#TB1: Fundamentos de Modelos de Grafos Probabilísticos
##CC58 Tópicos en Ciencias de la Computación
###Pedro Shiguihara
####UPC 2021-1

In [None]:
import ipywidgets as widgets
from ipywidgets import HBox, VBox
import numpy as np
import matplotlib.pyplot as plt
from IPython.display import display
import math
%matplotlib inline

##Generación de DataSet

In [None]:
%%writefile data.txt
outlook,temperature,humidity,windy,play
overcast,hot,high,FALSE,yes
overcast,cool,normal,TRUE,yes
overcast,mild,high,TRUE,yes
overcast,hot,normal,FALSE,yes
rainy,mild,high,FALSE,yes
rainy,cool,normal,FALSE,yes
rainy,cool,normal,TRUE,no
rainy,mild,normal,FALSE,yes
rainy,mild,high,TRUE,no
sunny,hot,high,FALSE,no
sunny,hot,high,TRUE,no
sunny,mild,high,FALSE,no
sunny,cool,normal,FALSE,yes
sunny,mild,normal,TRUE,yes

Overwriting data.txt


##Clase Dataframe

In [None]:
class Dataframe:
    """
    CREA UN OBJETO DATAFRAME QUE IMPLEMENTA MÉTODOS DE FUNCIÓN DE CONTEO
    CARDINALIDAD, PROBABILIDAD MARGINAL, Y PROBABILIDAD CONJUNTA
    """
    def __init__(self,path):
        #LECTURA DE DATOS
        #RECOLECCION DE FILAS
        finput = open("data.txt","r")
        self.M = len([line.strip("\n") for line in finput if line != "\n"]) - 1
        print(self.M)
        finput.close()
        #RECOLECCION DE DATA
        finput = open("data.txt","r")
        self.hiper_param = 1
        self.headers = finput.readline().rstrip().split(',')
        self.data = []
        for i in range(self.M):
            self.data.append(finput.readline().rstrip().split(','))
        #self.M = len(data)
        self.cols = []
        #OBTENER VALORES DISTINTOS DE CADA COLUMNA
        self.unique_val = dict()
        for i, head in enumerate(self.headers):
            self.unique_val[head] = list()
            for row in self.data:
                if row[i] not in self.unique_val[head]:
                    self.unique_val[head].append(row[i])
    
    #IMPRIMIR DATASET
    def __str__(self):
        result = """"""
        for head in self.headers:
            result += '|{:>11}| '.format(head)
        result+="\n---------------------------------------------------------------------\n"
        for row in self.data:
            for val in row:
                result+='|{:>11}| '.format(val)
            result+="\n"
        return result

    #FUNCION IDX
    def idx(self, name, headers):
        for i in range(len(headers)):
		        if(headers[i] == name):
			        return i
        return 0

    #FUNCIÓN CONTEO
    def m(self, param):
        cnt = 0
        for row in self.data:
            founded = True
            for column, value in param.items():
                if row[self.headers.index(column)] != value:
                    founded = False
            if founded:
                cnt += 1
        return cnt

    def m_c(self):
      m = 0
      for x in self.data:
          cnt = 0
          for i in range(len(self.cols)):
              if (x[self.cols[i][0]] == self.cols[i][1]):
                  cnt += 1
          if (cnt == len(self.cols)):
              m += 1
      return m

    #FUNCIÓN CARDINALIDAD
    def card(self, column):
        try:
            return len(self.unique_val[column])
        except:
            print("No se encuentra la columna")
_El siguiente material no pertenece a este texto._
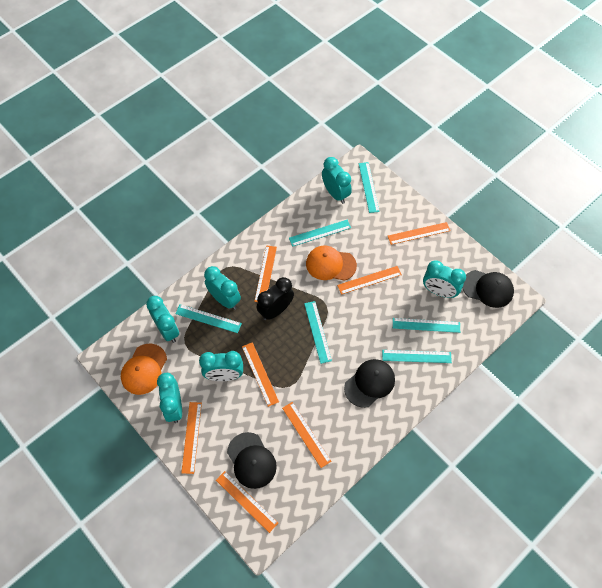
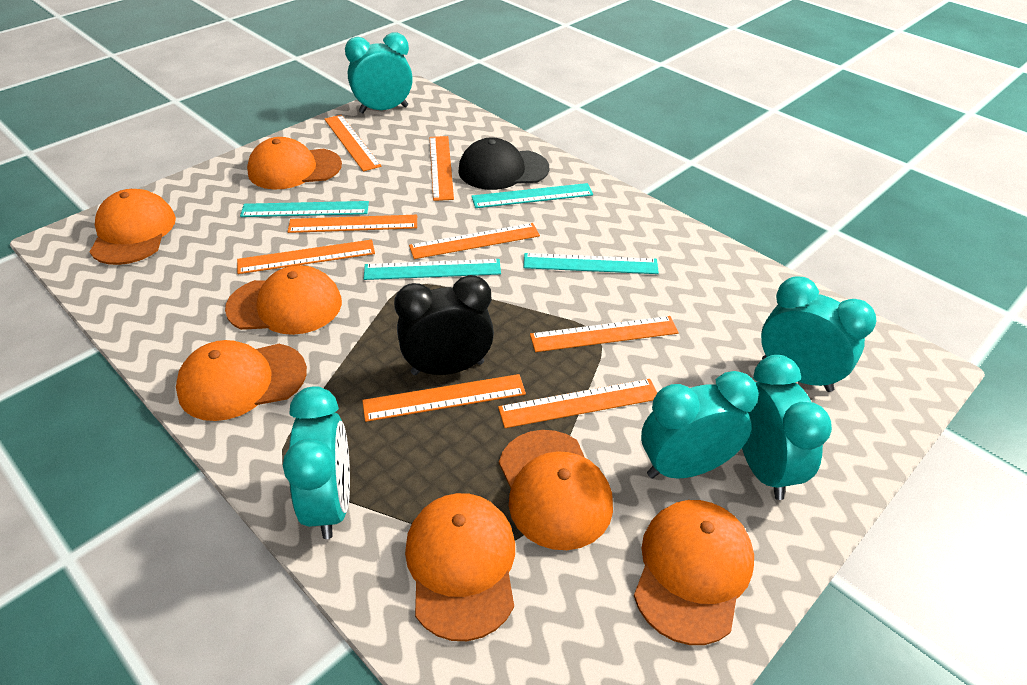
black cap: 3 -> 1
orange cap: 2 -> 7
orange ruler: 7 -> 8
turquoise clock: 6 -> 5
turquoise ruler: 6 -> 4

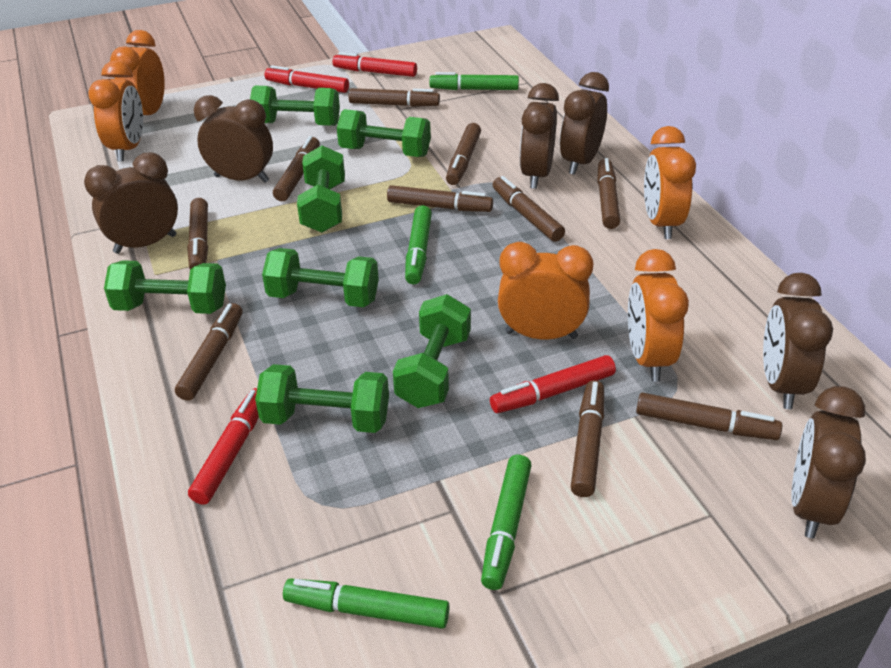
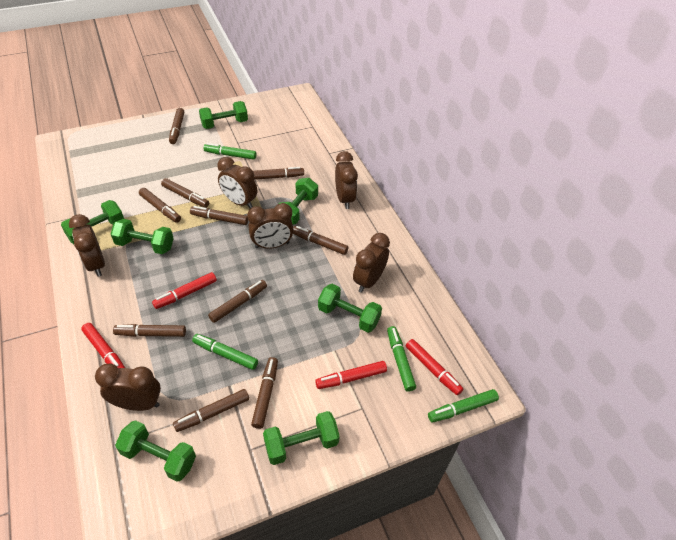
orange clock: 5 -> 0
    #FUNCION CARDINALIDAD CONJUNTA
    def card_c(self, columns):
        cards = 1
        for column in columns:
            cards *= self.card(column)
        return cards

    #FUNCIÓN DE PROBABILIDAD DISTRIBUCIÓN MARGINAL
    def prob_marg(self,column, value):
        # (m[value] + p) / (M + (p * card(column))
        exp1 = self.m({column:value}) + self.hiper_param
        exp2 = self.M + (self.hiper_param * self.card(column))
        return round(exp1/exp2,6)
    
    #FUNCIÓN DE PROBABILIDAD CONJUNTA
    def prob_conjunta(self, param):
        # (m[value] + p) / (M + (p * card(column))
        exp1 = self.m(param) + self.hiper_param
        exp2 = self.M + (self.hiper_param * self.card_c(list(param.keys())))
        return round(exp1/exp2,6)

In [None]:
df = Dataframe("data.txt")
print(df)

14
|    outlook| |temperature| |   humidity| |      windy| |       play| 
---------------------------------------------------------------------
|   overcast| |        hot| |       high| |      FALSE| |        yes| 
|   overcast| |       cool| |     normal| |       TRUE| |        yes| 
|   overcast| |       mild| |       high| |       TRUE| |        yes| 
|   overcast| |        hot| |     normal| |      FALSE| |        yes| 
|      rainy| |       mild| |       high| |      FALSE| |        yes| 
|      rainy| |       cool| |     normal| |      FALSE| |        yes| 
|      rainy| |       cool| |     normal| |       TRUE| |         no| 
|      rainy| |       mild| |     normal| |      FALSE| |        yes| 
|      rainy| |       mild| |       high| |       TRUE| |         no| 
|      sunny| |        hot| |       high| |      FALSE| |         no| 
|      sunny| |        hot| |       high| |       TRUE| |         no| 
|      sunny| |       mild| |       high| |      FALSE| |         no| 
|   

In [None]:
#VALORES ÚNICOS EN EL DATASET
for key, val in df.unique_val.items():
    print(key,val)

outlook ['overcast', 'rainy', 'sunny']
temperature ['hot', 'cool', 'mild']
humidity ['high', 'normal']
windy ['FALSE', 'TRUE']
play ['yes', 'no']


In [None]:
df.m({'outlook':'overcast','temperature':'hot'})

2

In [None]:
df.card('outlook')

3

In [None]:
df.prob_marg('outlook','overcast')

0.294118

##FUNCIÓN CONTEO

In [None]:
def combinations(iterable, r):
    pool = tuple(iterable)
    n = len(pool)
    if r > n:
        return
    indices = list(range(r))
    yield tuple(pool[i] for i in indices)
    while True:
        for i in reversed(range(r)):
            if indices[i] != i + n - r:
                break
        else:
            return
        indices[i] += 1
        for j in range(i+1, r):
            indices[j] = indices[j-1] + 1
        yield tuple(pool[i] for i in indices)

In [None]:
def product(*args, repeat=1):
    pools = [tuple(pool) for pool in args] * repeat
    result = [[]]
    for pool in pools:
        result = [x+[y] for x in result for y in pool]
    for prod in result:
        yield tuple(prod)

In [None]:
#PRUEBA PRODUCTO CARTESIANO
for a in product(df.unique_val['outlook'],df.unique_val['temperature'],repeat=1):
    print(a)

('overcast', 'hot')
('overcast', 'cool')
('overcast', 'mild')
('rainy', 'hot')
('rainy', 'cool')
('rainy', 'mild')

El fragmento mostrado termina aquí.